Pencapaian "membanggakan" dan tentunya tidak lepas dari peran pengusaha besar. Pemilik merk terkenal produk minyak goreng seperti Sania, SunCo, Filma, hingga Bimoli. Merk minyak goreng berbahan sawit yang akrab ditemui dan diburu pembeli di toko kelontong, minimarket, hipermarket, hingga marketplace.
Lantas, siapakah pemilik merk minyak goreng Sania, SunCo, Filma, hingga Bimoli? Menarik untuk diulas.
Pertama, Merk Sania. Produk Wilmar International. Didirikan oleh Thio Seeng Haap atau Martua Sitorus bersama dengan  Kuok Khoon Hong.
Wilmar International bergerak di bidang perkebunan dan pengolah minyak sawit mentah (CPO) serta produsen gula.
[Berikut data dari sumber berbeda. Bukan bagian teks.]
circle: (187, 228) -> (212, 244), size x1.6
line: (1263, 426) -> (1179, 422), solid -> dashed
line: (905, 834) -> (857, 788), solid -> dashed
Wilmar juga bekerja sama dengan perusahaan AS, Kellogg untuk menjual makanan di China dan mengakuisisi perusahaan tambang batu bara di Australia yakni Whitehaven Coal Ltd.
Kedua, Merk SunCo. Produk Musim Mas Group. Perusahaan milik Bachtiar Karim. Musim Mas Group didirikan oleh Anwar Karim (Ayah dari Bachtiar Karim).
Musim Mas Group bergerak di bidang perkebunan kelapa sawit demi mendukung industri hilir yang sudah lebih dulu digarap. Perusahaan ini juga memiliki Hotel Mikie Holiday di Brastagi, Sumut. Juga membesarkan PT Megasurya Mas yang memproduksi berbagai produk sabun, seperti Harmony, Medicare, Lervia, Lark dan Champion.
Ketiga, Merk Filma. Produk Sinar Mas Group yang dimiliki oleh Keluarga Widjaja. Didirikan oleh Eka Tjipta Widjaja atau Oei Ek Tjhong. Konglomerat terkenal pada masa orde baru.
Produk Filma dikembangkan melalui PT SMART Tbk. Perusahaan produk konsumen berbasis kelapa sawit. Â Bergerak di bidang penanaman dan pemanenan pohon kelapa sawit, pengolahan tandan buah segar (TBS) menjadi minyak sawit (CPO), pemrosesan CPO menjadi produk bernilai tambah seperti minyak goreng serta perdagangan produk berbasis kelapa sawit ke seluruh dunia.
Keempat, Merk Bimoli. Produk PT Salim Ivomas Pratama Tbk (SIMP) yang dimiliki oleh grup PT Indofood Sukses Makmur Tbk dan PT Indofood Agri Resources Ltd (IndoAgri).
Indofood yang dimiliki Anthony Salim, produknya banyak dikenal. Konsumsi favorit masyarakat Indonesia. Mulai dari Indomie (mi instant), susu Indomilk, hingga minyak goreng merk Bimoli.
Dalam masalah bisnis, Anthony Salim mempunyai prinsip bisnis untuk PT Indofood. Prinsipnya, Anthony menginginkan PT Indofood tetap berinovasi dan berekspansi. Prinsip ini mampu melebarkan sayap bisnis Indofood di lingkup domestik dan global.